Review of Risk Factors
Epidemiology studies patterns of disease in large populations, but clinicians treat one patient at a time. Understanding the risk factors for CIEs will help practitioners decide where their patient fits into the at-risk population of contact lens wearers. Table 3 of the Steele review gives a good synopsis of risk factors for CIEs. Salient factors include patient age, sex, high refractive error, prior history of eye events, smoking, overnight wear, use of reusable (not DD) lenses, use of a multi-purpose lens care system, silicone hydrogel lens wear and eye redness when they are not having an adverse event. The patient-related factors cannot be changed, but the way they wear lenses (no overnight wear) and the choice of lenses can be changed to lower the risk of CIEs. The only risk factor from this literature that a clinician can’t assess directly is whether the patient has a high level of bacterial bioburden on their lids. This list is very user friendly in a clinical setting. (Table 3 in paper available here. Free access, available online and as a pdf)
Remember, each
of these risk factors usually stack on top of each other, so a person aged 20
who smokes and wears their reusable lenses overnight will have a much higher
risk of problems than a non-smoker in their late 30s wearing DD lenses. In discussions with patients, point out to
them that you have taken into consideration of their personal risk factors in
order to make the best prescribing recommendation on how to avoid problems with
their lens wear. A person can’t change
being a 20 year old, but can choose DD lenses as a way to wear lenses in the
healthiest way.
It is also
important to note that the largest single risk factor for the development of
CIEs is the use of reusable contact lenses, which account for a 12.5 times
higher risk compared to wearing DD lenses.

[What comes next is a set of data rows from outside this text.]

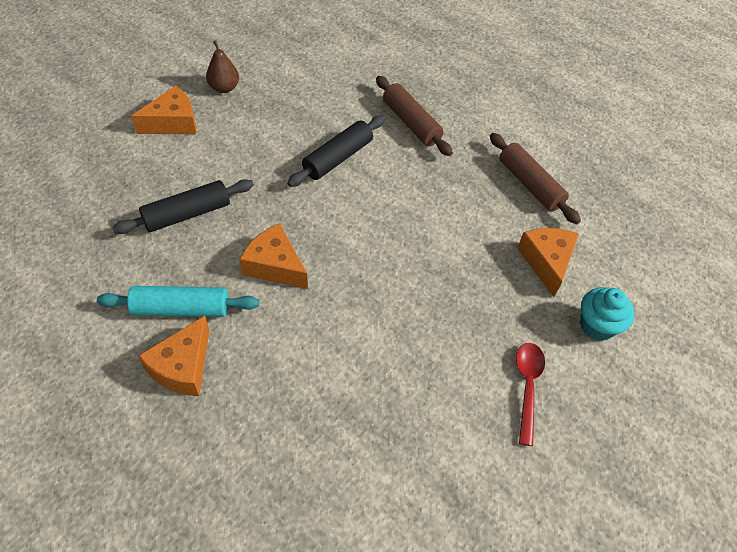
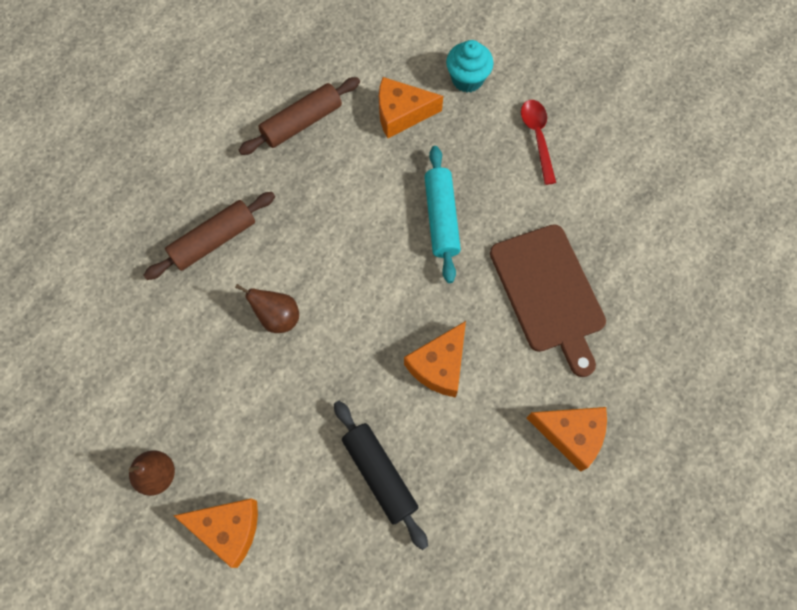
camera: 90 degrees left, 15 degrees up
(173, 122) = (228, 529): orange cheese -> orange cheese turned 135 degrees clockwise
(181, 308) = (506, 452): turquoise rolling pin -> turquoise rolling pin (441, 218)
(337, 369) = (548, 292): none -> brown cutting board
(338, 158) = (277, 317): black rolling pin -> brown pear
(527, 386) = (537, 137): red spoon -> red spoon turned 75 degrees clockwise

As Steele discusses, this may be due to contamination of contact lens
storage cases or interactions with lens care systems, but regardless of the
reason, patients who use their DD lenses and discard them after each use will
reduce their chance of a CIE by an order of magnitude. Recently, contact lens companies have vastly
expanded the range of lens prescriptions available in the DD replacement
modality to include all types of toric, multifocal and extended range powers. The vast majority of patients can be
corrected with this type of lenses nowadays.
One factor that
is not presented in Table 3 is the exposure of soft contact lenses to
water. In addition to being a risk
factor for the development of Acanthamoeba keratitis, the Contact Lens
Assessment in Youth (CLAY) study team has shown that showering while wearing
soft lenses increases the risk of CIEs by 3.1 times, rinsing lenses in tap
water and any other water exposure each double the risk. Zimmerman has published results of CLAY’s
work in collaboration with the US Center for Disease Control and Prevention
that shows that patients are largely ignorant of water use as a risk for
contact lens complications; about 90% of soft lens wearers shower and 60% swim
while wearing lenses. This exposure to
tap water is even worse for rigid lens wearers, 90% rinse lenses with tap water
and many shower and swim while wearing their lenses as well. Talk to your patients during each after care
visit about how they can reduce their exposure to water during lens wear.
In summary,
Steele’s well-written and complete review of the epidemiology of contact
lens-induced corneal infiltrates will give you great tools to help counsel your
existing and new contact lens wearers toward a successful and safe wearing
experience. It will also help highlight
why your personalized care is a necessary part of their eye care.